P&W is also evaluating potential future use of hydrogen fuel, which, when used to power fuel cells, emits water vapour.
“There’s absolutely potential there,” Calio says of hydrogen fuel. “But that’s a 2035 prospect.”
That timeline aligns with Airbus’s target for potential development of hydrogen commercial aircraft. The Toulouse airframer unveiled three hydrogen-powered aircraft concepts in 2020, saying such technology could be ready in 15 years.
“We are talking about re-engineering the entire airplane” to accommodate hydrogen, says Raytheon fellow of strategic technology Jeff Cohen, who helps oversee the “jet burner test stand” at the East Hartford site.
There, engineers evaluate low-emission fuels like SAF and hydrogen.

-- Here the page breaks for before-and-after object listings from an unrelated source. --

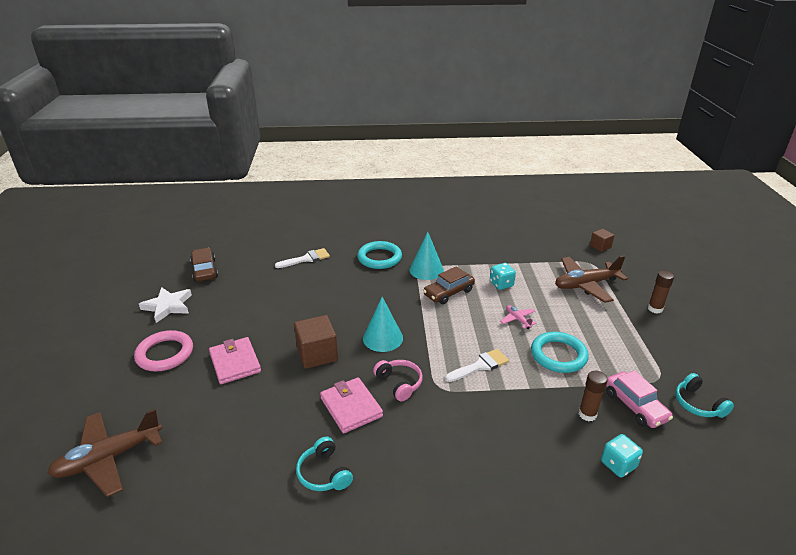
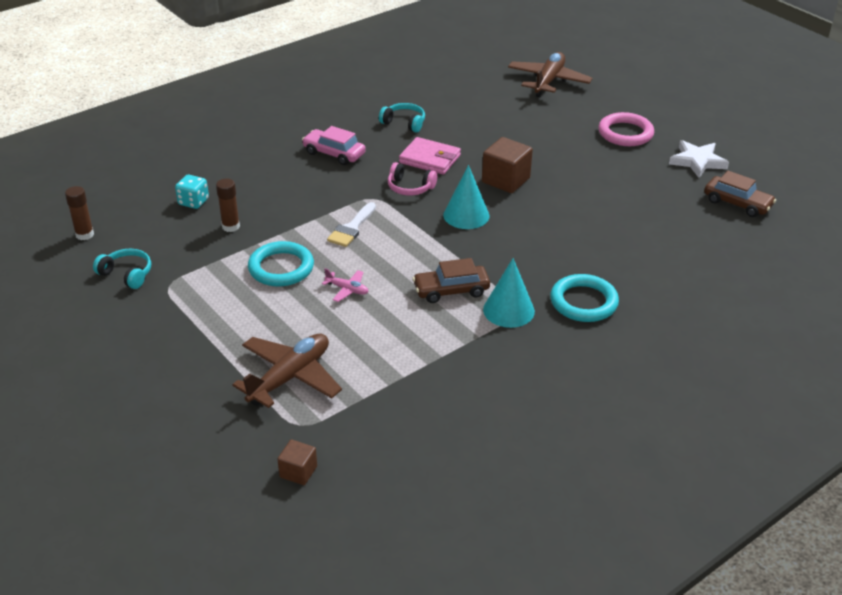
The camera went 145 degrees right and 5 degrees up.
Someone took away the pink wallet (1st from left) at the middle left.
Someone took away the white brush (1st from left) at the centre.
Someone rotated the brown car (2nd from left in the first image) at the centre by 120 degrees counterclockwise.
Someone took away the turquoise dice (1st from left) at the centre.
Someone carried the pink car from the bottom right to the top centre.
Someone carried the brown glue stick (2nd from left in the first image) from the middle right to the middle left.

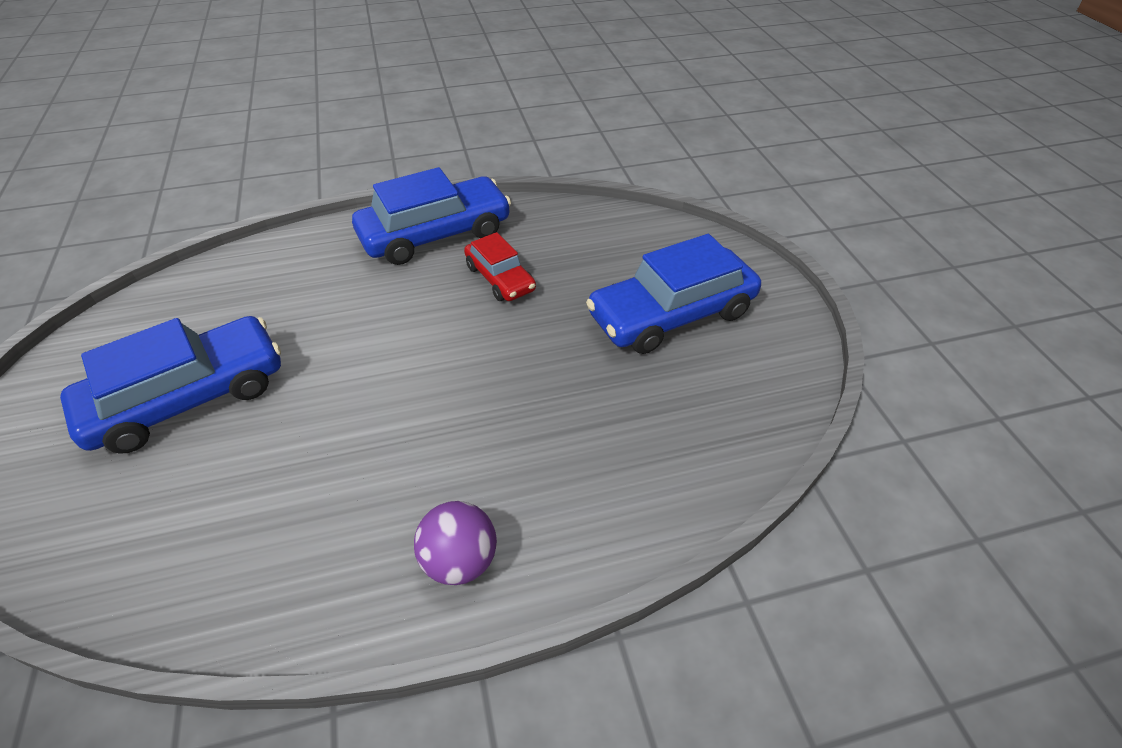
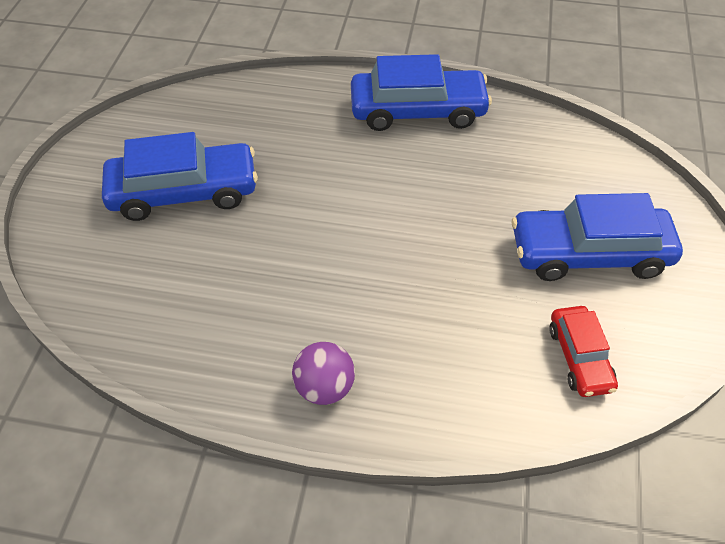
The camera went 25 degrees right and 5 degrees up.
Someone carried the red car from the centre to the middle right.

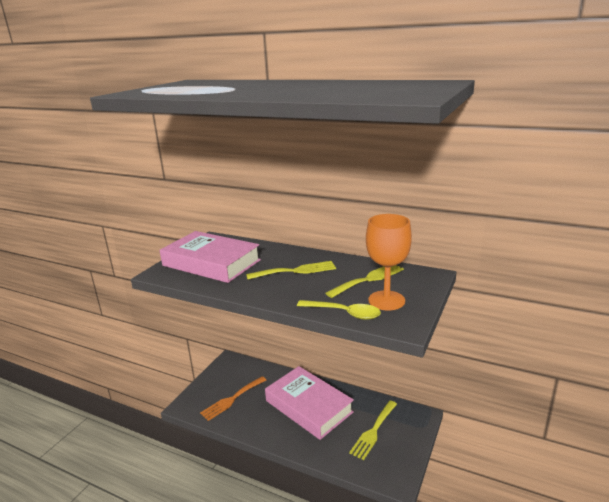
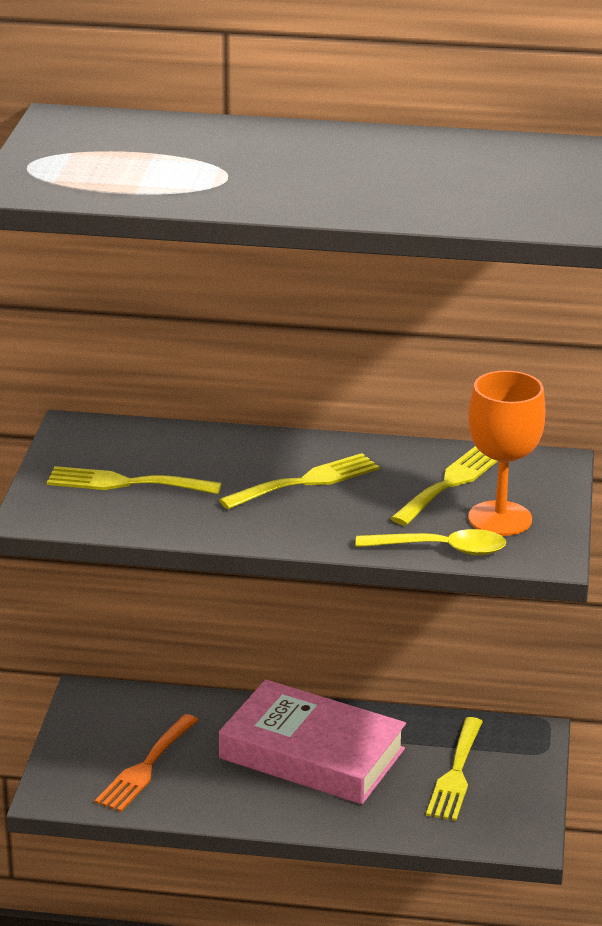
The camera went 20 degrees left and 5 degrees up.
Someone swapped the pink book (1st from left) at the centre for the yellow fork (1st from left) at the middle left.

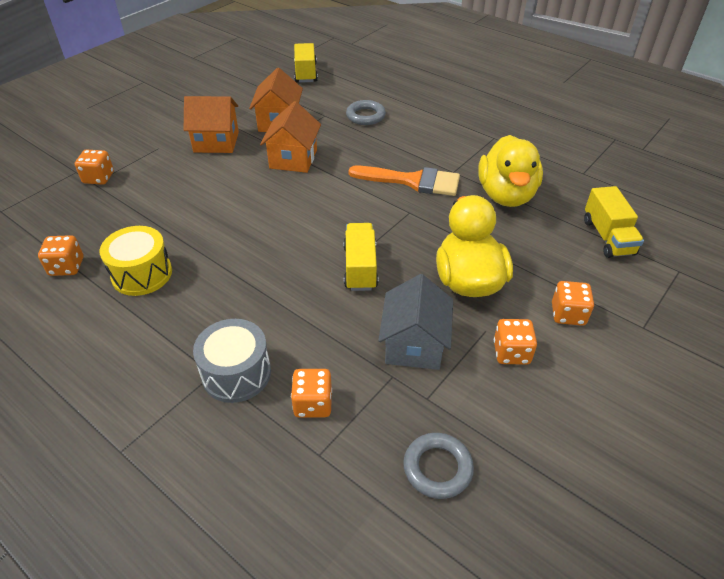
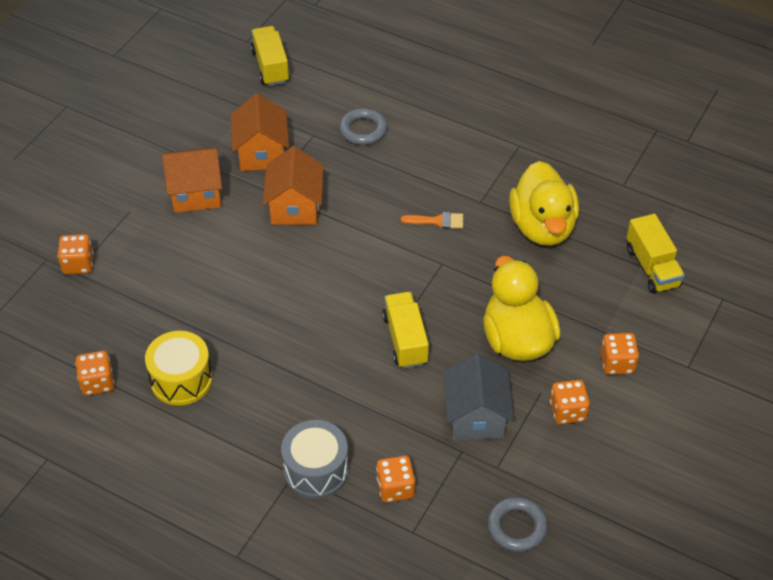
The camera went 10 degrees left and 5 degrees up.
Someone scaled the orange brush at the top centre by 0.50.

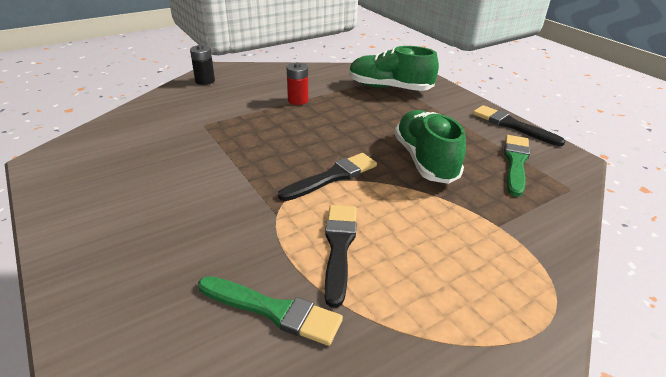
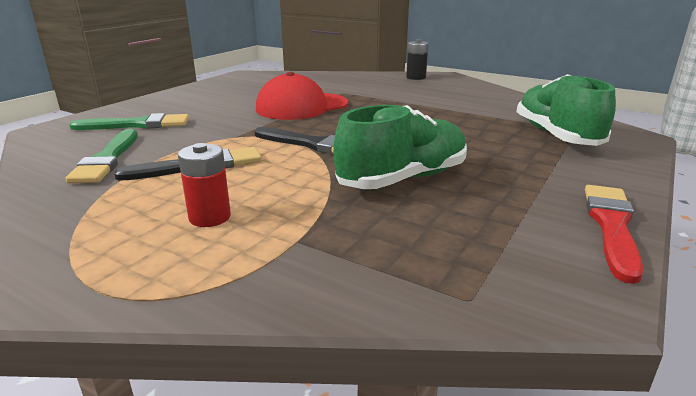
The camera went 65 degrees right and 10 degrees down.
Someone carried the red battery from the top centre to the middle left.
Someone repainted the black brush (3rd from left) at the top right, which became the red brush at the middle right.
Someone carried the green brush (2nd from left) from the middle right to the top left.
Someone put down the red cap at the top centre.

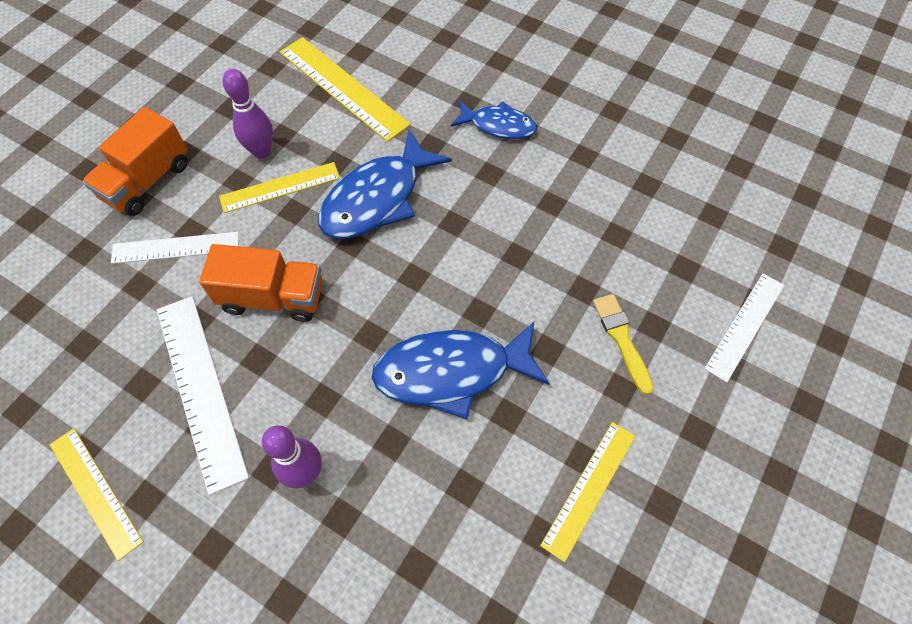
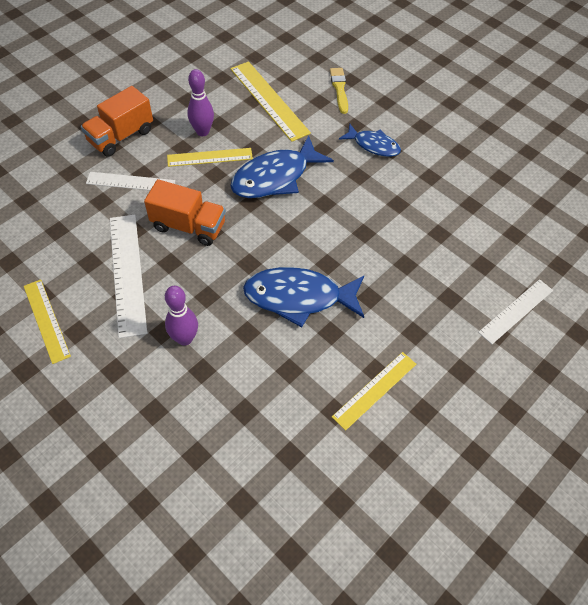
The camera went 10 degrees right and 5 degrees down.
Someone carried the yellow brush from the middle right to the top centre.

Hydrogen “burns easy” in turbofans but has “mass and infrastructure limitations”, Cohen says, citing hydrogen’s “volumetric energy-density problem”.
While 1kg (2.2lb) of hydrogen has better energy density than the same mass of jet fuel, that quantity of hydrogen takes up much more space – meaning larger and likely heavier fuel tanks will be required.
Challenges aside, use of hydrogen could open other technological possibilities, says Raytheon research and development head Roelofs.
Hydrogen is extremely cold as a liquid – the form envisioned for aviation applications, he notes. That characteristic could potentially be leveraged to cool electric components like superconductors, helping enable electric propulsion.
IMPROVING THE GTF
During Raytheon’s recent investor day, executives stressed that the group’s near-term priority is improving the existing GTF architecture, saying step-change technologies remain insufficiently mature for prime time.
“We think it’s the architecture of future,” says P&W’s Calio of the GTF. “We are working on packages to [improve] the fuel burn. Also working on a way to, maybe, just scale it up, to the extent that engine bypass ratios get larger, applications get larger [so] we are in a position to offer the GTF.”
He does not mention potential future applications for GTF derivatives, but P&W has previously said the design could possibly be scaled to power widebody aircraft.
“The outlook we provided today does not contemplate a new centreline engine,” Raytheon chief financial officer Neil Mitchill tells investors. “However, it does contemplate… enhancements to the gear, and the geared-turbofan engine performance improvements.”
Executives note that major airframers, likewise, seem unlikely to launch a new jet in the near term. “We don’t see a major new clean sheet on the immediate horizon,” says Stephen Timm, president of Raytheon subsidiary Collins Aerospace.